Julio Armando Estorino Villalobos, 2021
Julio Armando Estorino Villalobos, 2021
photo: Post Bellum

Julio Armando Estorino Villalobos was born on April 12, 1943 in small town Unión de Reyes in the province of Matanzas. His father worked as seasonal labour in sugar cane plantations. His mother was a housewife. Most of the time was the family short of funds, yet Julio remembers his childhood as a happy era of his life. He has spent this time playing in the backyard, which separated two houses. One of which was inhabited by his family and the other one by his relatives. From an early age, he participated in anti-government activities, initially against the government of General Batista, later against the regime of Fidel Castro. His zeal for the action stemmed mainly from his close affiliation with the Catholic Church, thanks to which he has developed a social conscience. At the beginning of Fidel Castro’s regime, Estornio was concerned mainly about the incitement of hatred in society and violent dealing with political opponents and members of the Catholic Church.
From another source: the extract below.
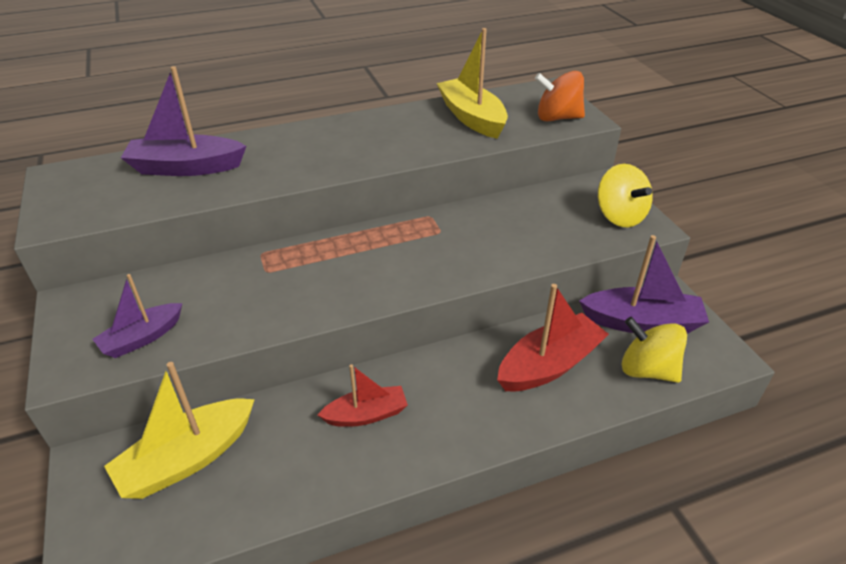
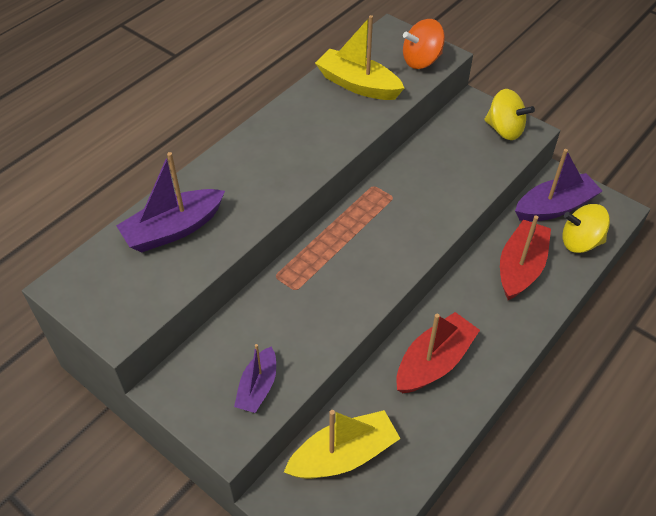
camera: 30 degrees left, 10 degrees up
(187, 459) = (343, 455): yellow boat -> yellow boat turned 135 degrees counterclockwise
(366, 414) = (434, 362): red boat -> red boat, size x1.59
He had participated in the distribution of numerous anti-regime magazines and leaflets which is also why he was eventually arrested by State Security agents. However, after the interrogation, he managed to escape and subsequently had to hide for several months in various places all over the capital Havana and its vicinity. His next move led him to the Uruguayan embassy, where he obtained asylum. That’s where his devotion towards poetry has begun. Moreover, it has become his lifelong passion. A year later, he travelled to the United States, where he earnestly participated with the exile organizations in its actions. He was engaged in founding the Cuban Patriotic Junta. He is a true connoisseur of the history of the Cuban Catholic Church and the life of Monsignor Agustín Roman. Estornio received the award for mystical poetry, and among many other things, worked for Radio Martí.